Com este retorno, encontram nas diferenças a possibilidade de ter alguém para confiar. Reconhecendo as mesmas dificuldades, ambas chegam a conclusão de que a única maneira de ter mais liberdade na vida é matando Mark (Paul Sparks, de “O Rei do Show”), o padrasto de Lily. Para demonstrar a disparidade na personalidade entre as duas, o diretor dá destaque ao olhar de cada uma em um abraço: Lily fecha os olhos e se entrega com um aperto forte. Amanda se mostra monótona, dando tapinhas nas costas e esperando acabar logo aquele contato físico, como uma convenção social obrigatória.
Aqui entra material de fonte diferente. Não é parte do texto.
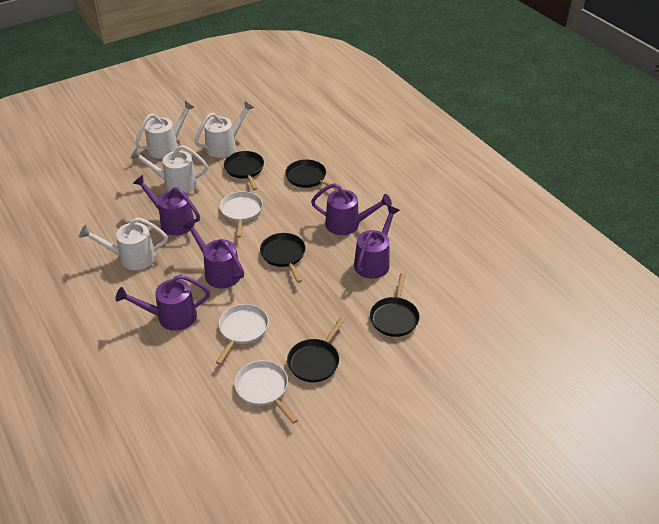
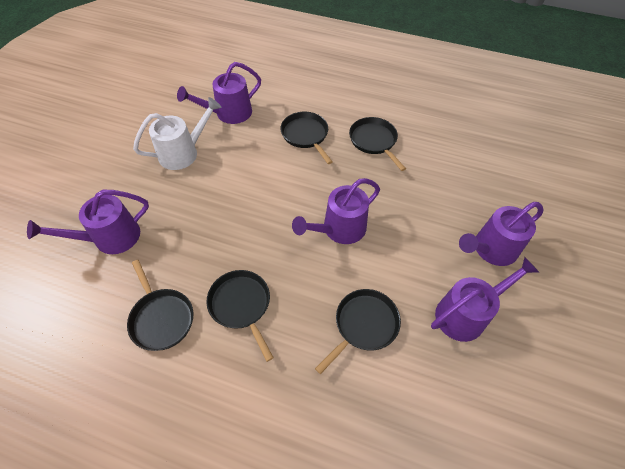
white pan: 3 -> 0
white watering can: 4 -> 1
Morando em uma mansão e bancada pelo padrasto, a garota demonstra desconforto em todos os ambientes em que estão juntos. Ela desenvolve ódio por tudo que o homem faz, seja tendo razão em alguns momentos, ou apenas mostrando sinais de uma menina mimada demais em outros. Para as adolescentes, cometer o crime de assassinato passa a ser uma simples solução de um problema.

Em seu último papel no cinema, Anton Yelchin (“Star Trek: Sem Fronteiras), falecido em 2016, interpreta Tim em “Puro-Sangue”, um traficante acusado de estupro de menor. Apesar de ter pouco tempo em cena, sua participação é de vital importância para o espectador entender mais sobre a índole das protagonistas. Com o contraste da personalidade de Tim, fica ainda mais incompreensível saber quem é confiável nessa história.

Finley enquadra as meninas sempre uma de frente para a outra, colocando as duas em combate em cada diálogo. O diretor abusa também dos planos detalhe nos olhos dos personagens e de planos sequência, causando a impressão de que há algo malicioso acontecendo e que nada em tela é apenas preto ou branco. A montagem, entretanto, é lenta demais. Mesmo com cerca de 1h30 de duração, fica a impressão de que a história segue muito devagar.

“Puro-Sangue” é uma excelente experiência de construção de personagens, com ótimas atuações de Cooke e Taylor-Joy. Por meio da uma história violenta, Finley consegue incluir debates sobre ego, a superproteção dos pais e o impacto da falta de empatia.